Kameruns Präsident will nicht abtreten: 92, 93, 94, 95, 96, 97, 98, 99 …
Kameruns Paul Biya ist schon der älteste Präsident der Welt. Nun kandidiert er für eine 8. Amtszeit. Er regiert im Hintergrund. Oder lässt regieren.
Nicht zuletzt, da immer wieder Gerüchte über seinen Geistes- und Gesundheitszustand kursierten, in denen er bereits für tot erklärt worden war. Biya aber hat anderes vor. „Seien Sie versichert, dass meine Entschlossenheit, Ihnen zu dienen, der Schärfe der Herausforderungen, vor denen wir stehen, entspricht“, verkündete er am Sonntagabend auf X in französischer und englischer Sprache.
Es sei seine „heilige Pflicht“, die Ergebnisse seiner jahrzehntelangen Regierungszeit seien zudem „greifbar, sichtbar und lobenswert“, sparte der Präsident nicht mit Eigenlob. Er könne sich angesichts „zunehmend schwieriger internationaler Umstände“ seiner Verantwortung nicht entziehen. Deshalb sei er den „zahlreichen und eindringlichen Aufrufen“ aus den zehn Regionen Kameruns und der Diaspora gefolgt und stelle sich erneut zur Wahl. „Das Beste kommt noch“, endet die Ankündigung bedeutungsschwanger.

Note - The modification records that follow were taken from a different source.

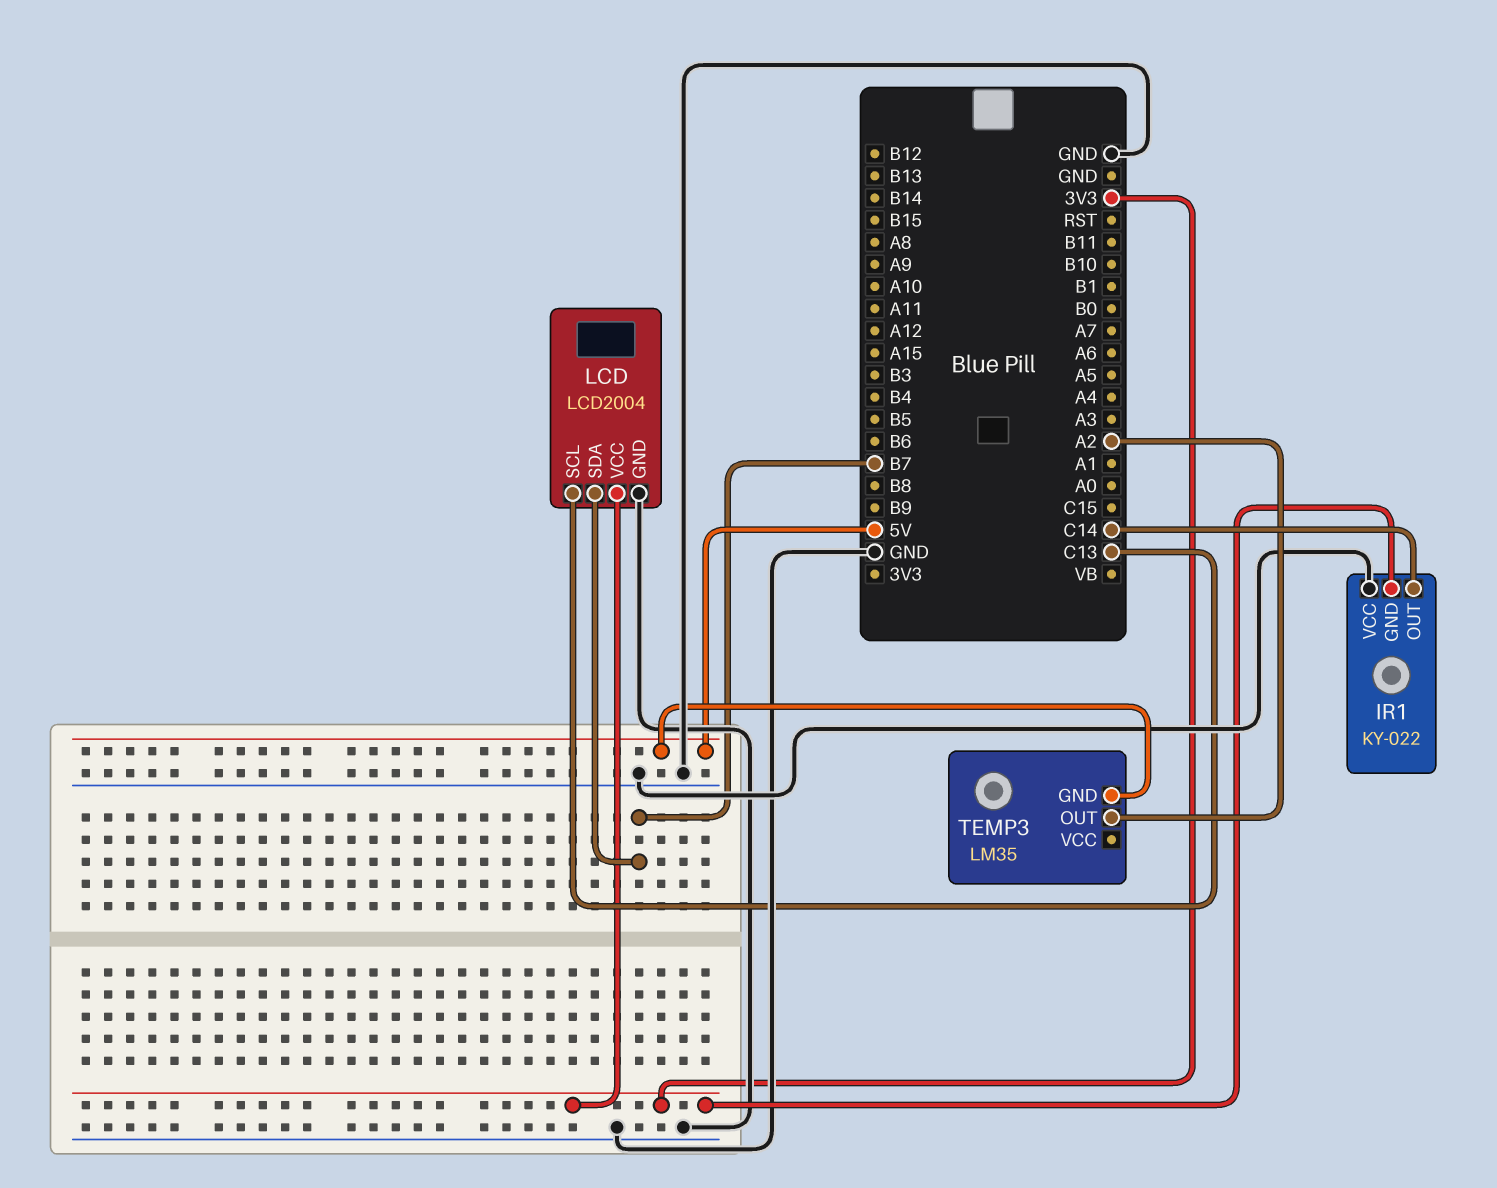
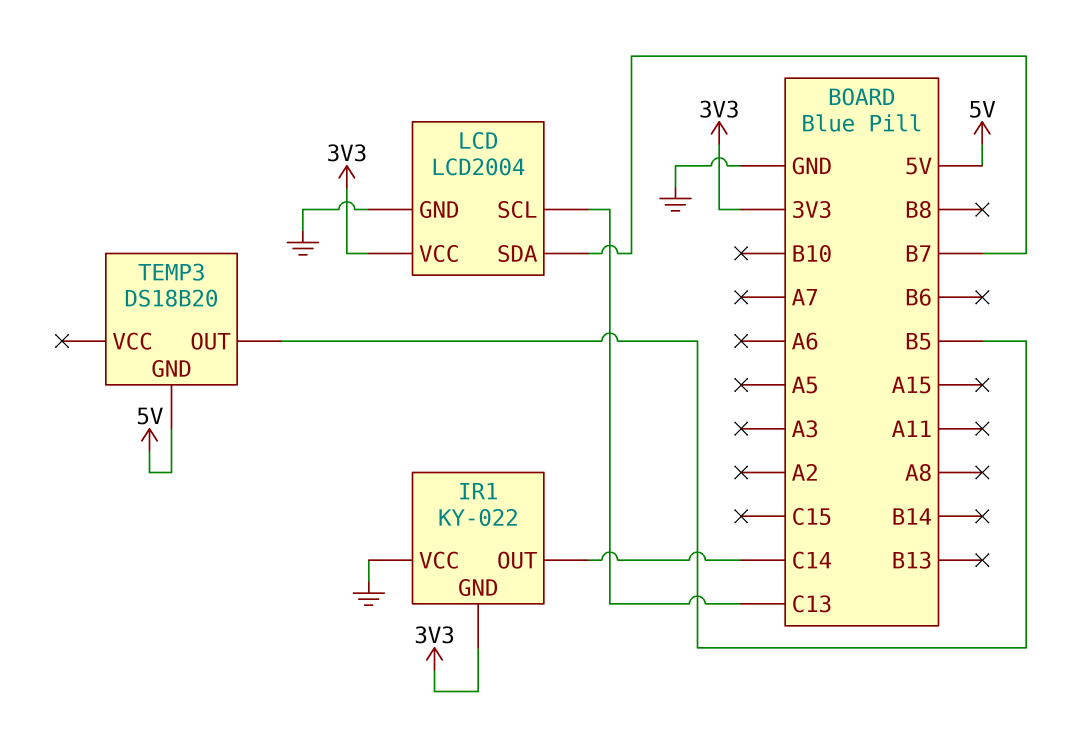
TEMP3: LM35 -> DS18B20
TEMP3 pin OUT: A2 -> B5

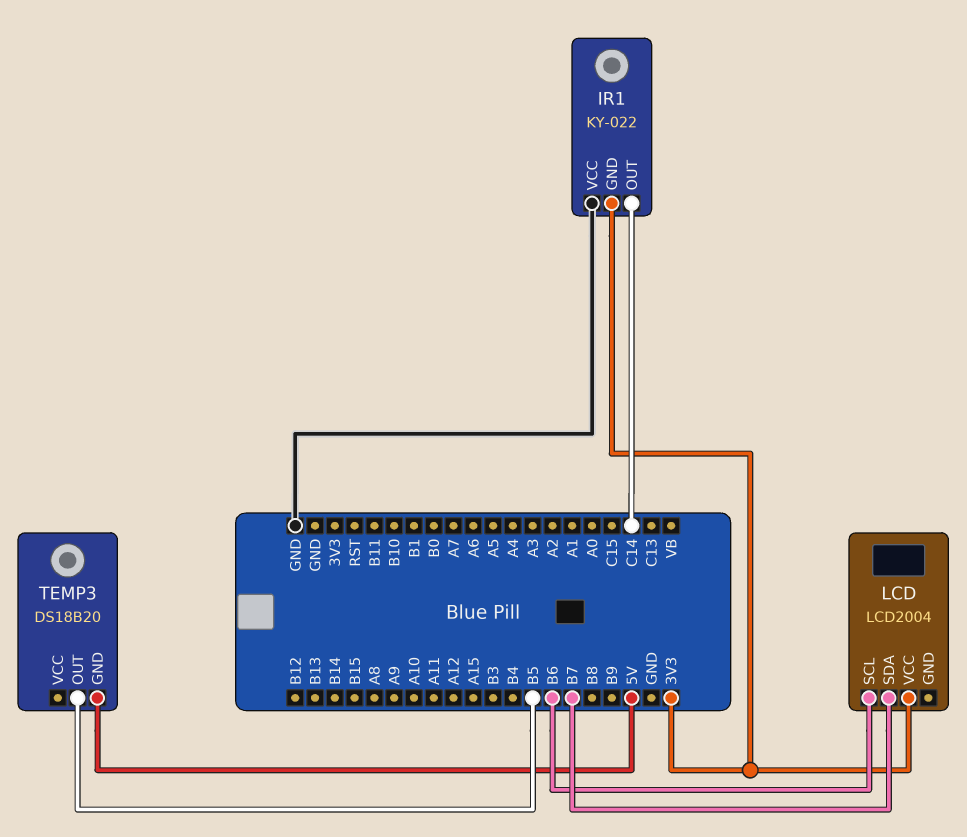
LCD pin GND: GND -> none
LCD pin SCL: C13 -> B6

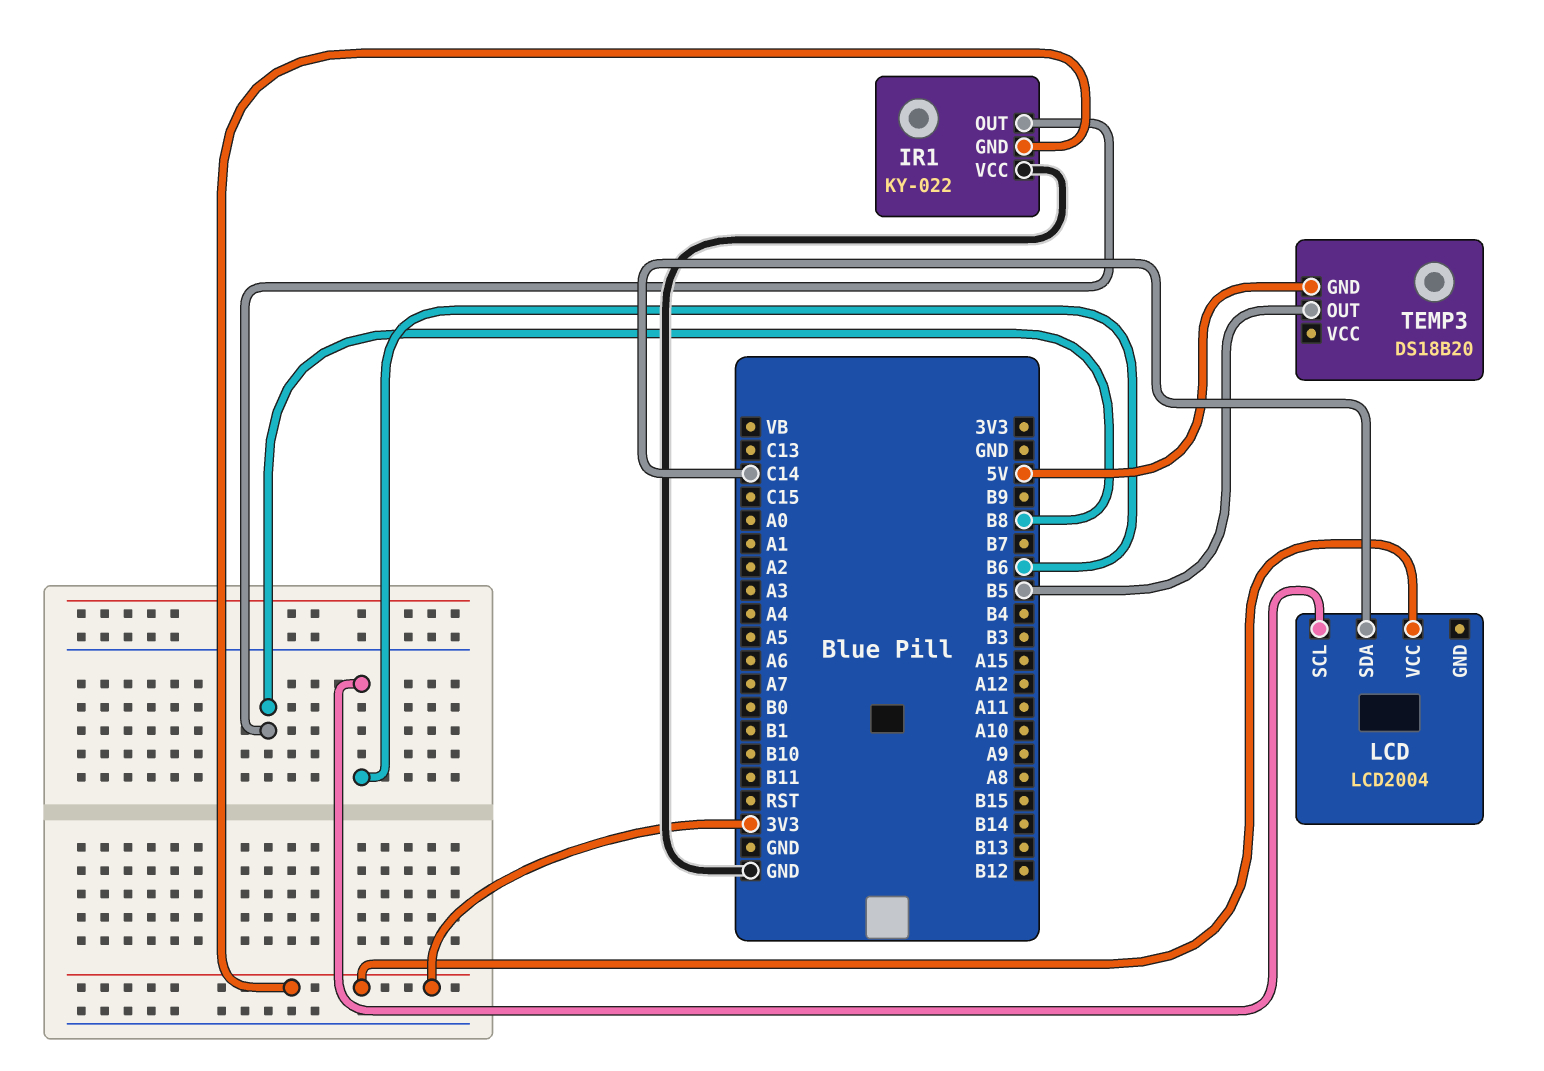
IR1 pin OUT: C14 -> B8
LCD pin SDA: B7 -> C14

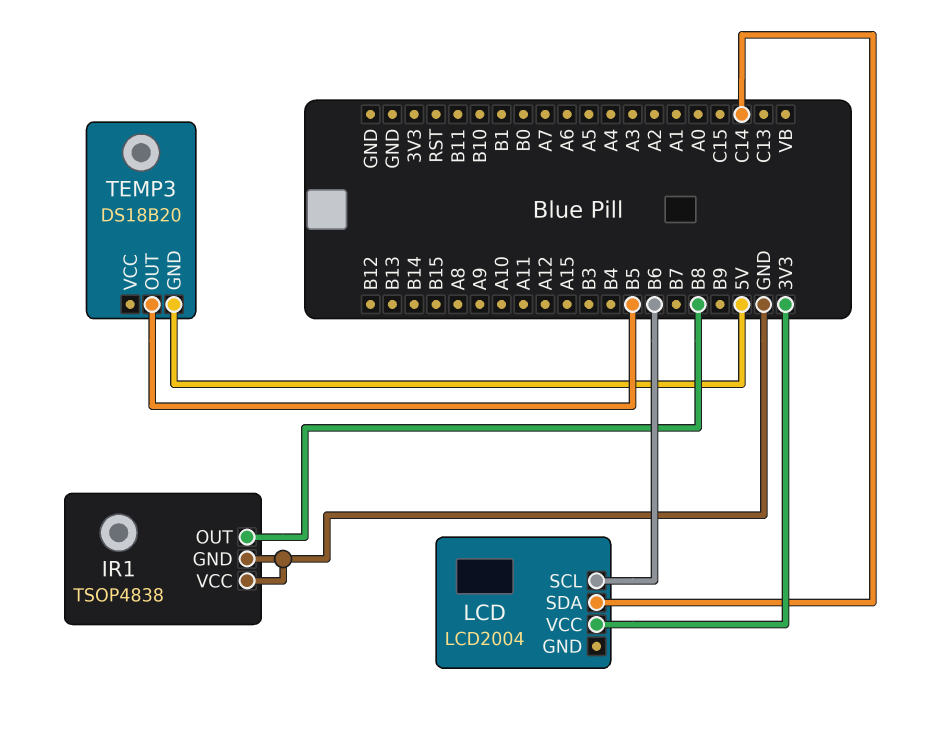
IR1: KY-022 -> TSOP4838
IR1 pin GND: 3V3 -> GND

Biya, geboren 1933 im Dorf Mvomeka’a im Süden Kameruns, ist seit 1982 Präsident des zentralafrikanischen Landes. Zuvor war er bereits Premierminister unter seinem Vorgänger Ahmadou Ahidjo und machte sich einen Namen als loyaler Technokrat, der sich geschickt an die Staatsspitze manövrierte. Er wuchs in einem streng katholischen Umfeld auf, studierte in Frankreich Verwaltungsrecht und Politikwissenschaft.
Biyas eigentlicher Amtssitz: Genf
Viel ist über Biyas Privatleben nicht bekannt. Öffentliche Auftritte sind rar und stets sehr kurz. Wenn er sich zeigt, dann meist in Uniform oder im Maßanzug. Öffentliche Reden, Interviews oder Pressekonferenzen meidet er grundsätzlich. Stattdessen regiert der stille Autokrat aus dem Hintergrund – oder lässt vielmehr regieren.
Längst heißt es, dass eigentlich die 37 Jahre jüngere First Lady, Chantal Biya, 55, diejenige ist, die im Etoudi-Palast die Strippen zieht. Bekannt für ihre turmhohen Frisuren und knalligen Outfits, gilt Chantal Biya als kontroverse Stilikone und dominante Persönlichkeit. Schlagzeilen macht das Präsidentenpaar samt seinen drei Sprösslingen immer wieder mit ihrem verschwenderischen Lebensstil und mit langen Auslandsaufenthalten auf Staatskosten.
Während Kamerun in der Vergangenheit mit Terror, Entführungen und einem blutigen Separatistenkonflikt in den englischsprachigen Regionen zu kämpfen hatte, regierte Biya oft aus einer komfortablen Luxussuite im schweizerischen Genf heraus. Statt sichtbarer Repression setzt er auf ein Patronagesystem. Die Schlüsselpositionen im Militär, in der Verwaltung und im Sicherheitsapparat sind mit langjährigen Vertrauten besetzt. Gleichzeitig tauscht er regelmäßig aus – ein System, das auf Abhängigkeit basiert. Innerhalb und außerhalb Kameruns werden immer mehr Forderungen laut, er solle zurücktreten.
Stattdessen schaffte Biya 2008 die Amtszeitbeschränkung ab und ebnete seiner unbegrenzten Wiederwahl den Weg. 2018 gewann er die Wahlen mit 71,28 Prozent der Stimmen. Die Oppositionsparteien zweifelten das Ergebnis an und beklagten massive Unregelmäßigkeiten – vergeblich, Biya ließ sämtliche Proteste niederschlagen. Auch dieses Mal gilt sein Sieg als nahezu sicher. Damit wäre er am Ende der Legislatur 99 Jahre alt – vorausgesetzt, er lebt dann noch.